The Cambridge Diet is a popular weight loss plan that is used fairly consistently in the United Kingdom for treating the morbidly obese.  It isn’t as popular in the United States, in large part because it is much harder to find the necessary support system to see the diet through until the end.  This is a very low calorie diet, and in the UK it is a phased diet that requires support from a Cambridge Diet coach who checks up on the dieter at least once, if not twice, a week and monitors their progress, watches health, and also determines when the patient should move to the next Cambridge Diet phase.

This support is especially important because the Cambridge Diet starts out as a pretty extreme very low calorie diet (VLCD) in phase one, where eating only CD supplements like soup, porridge, and shakes, the dieter only takes in 450 to 550 calories a day on the first week.  As the dieter progresses, they move to the next phase.  Each phase is based on a certain amount of calories only coming from the Cambridge Diet foods and supplements, while a few hundred more calories of very specific food can be added each week.

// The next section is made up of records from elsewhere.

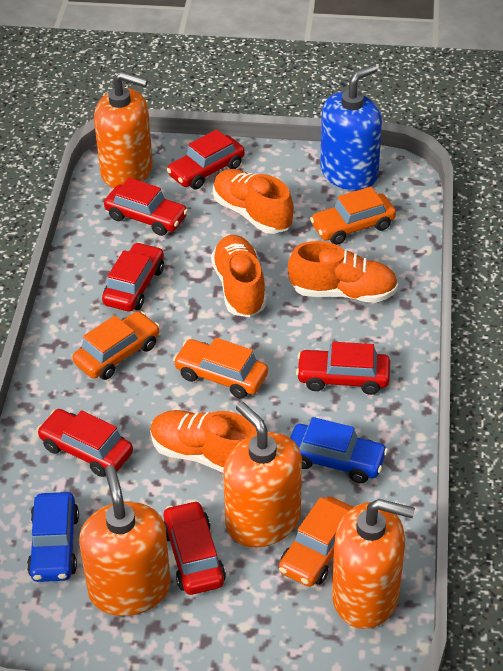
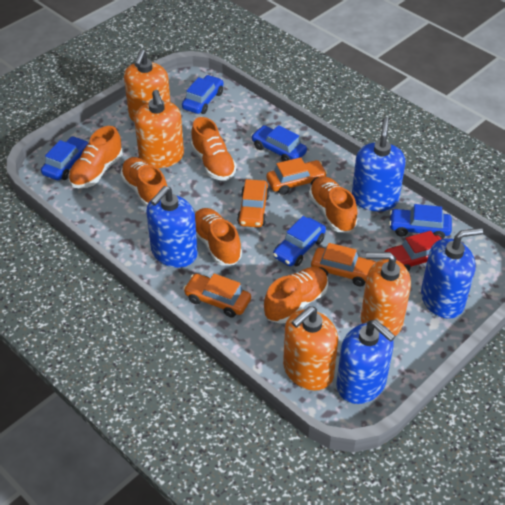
blue car: 2 -> 5
blue soap dispenser: 1 -> 4
orange shoe: 4 -> 6
red car: 6 -> 1

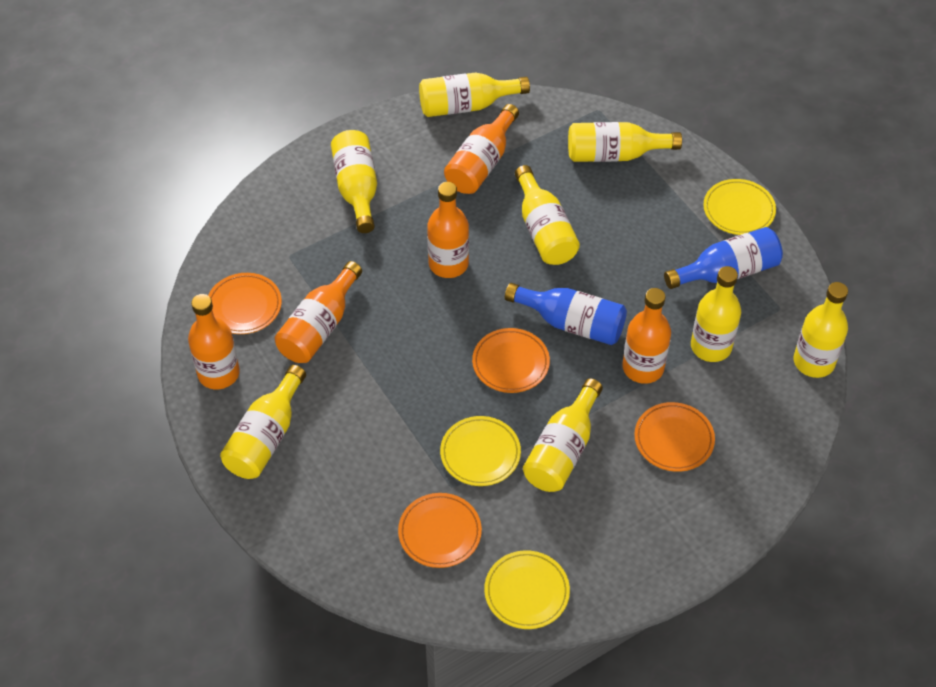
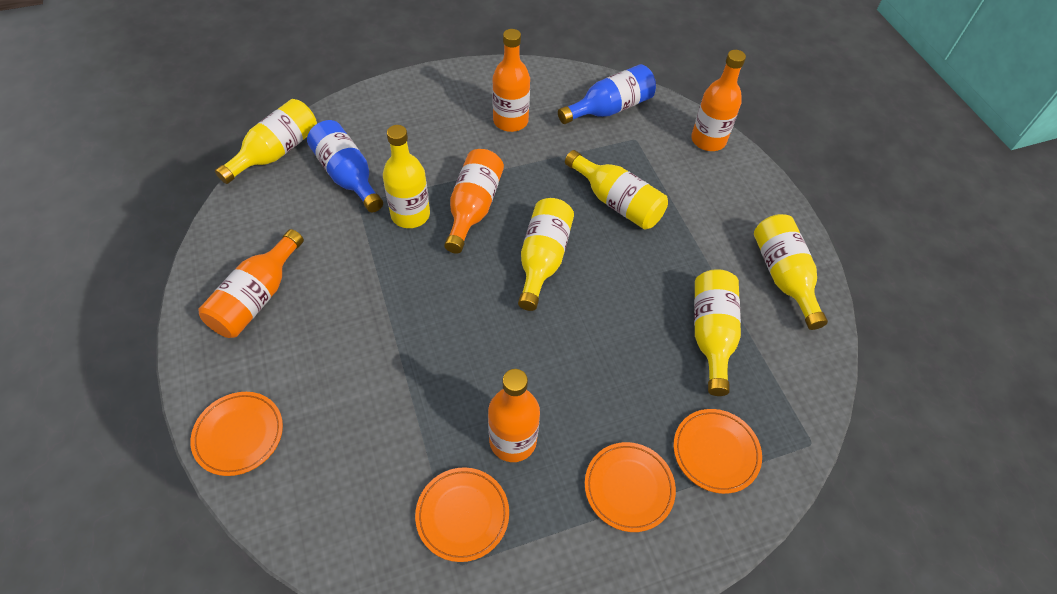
yellow bottle: 8 -> 6
yellow plate: 3 -> 0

So while phase one is only CD supplements, phase 2 could be 810 calories, with the extra 200 coming from steamed veggies or skim milk.  After a week or two of that, phase 3 moves to 1000 calories and adds a light salad for lunch and dinner.  Eventually as the weight loss progresses the diet keeps moving from a very low calorie phase to a more reasonable “maintenance” phase of 1,500 calories a day.

While that is called the maintenance phase on the Cambridge Diet weight loss plan, for many people 1,500 calories will still result in slow and gradual weight loss of up to one pound a week.  This eating plan is not one to take on lightly, and because of the low number of calories, it can be dangerous to “improv,” so if you’re going to even consider it, follow the plan as it’s laid out.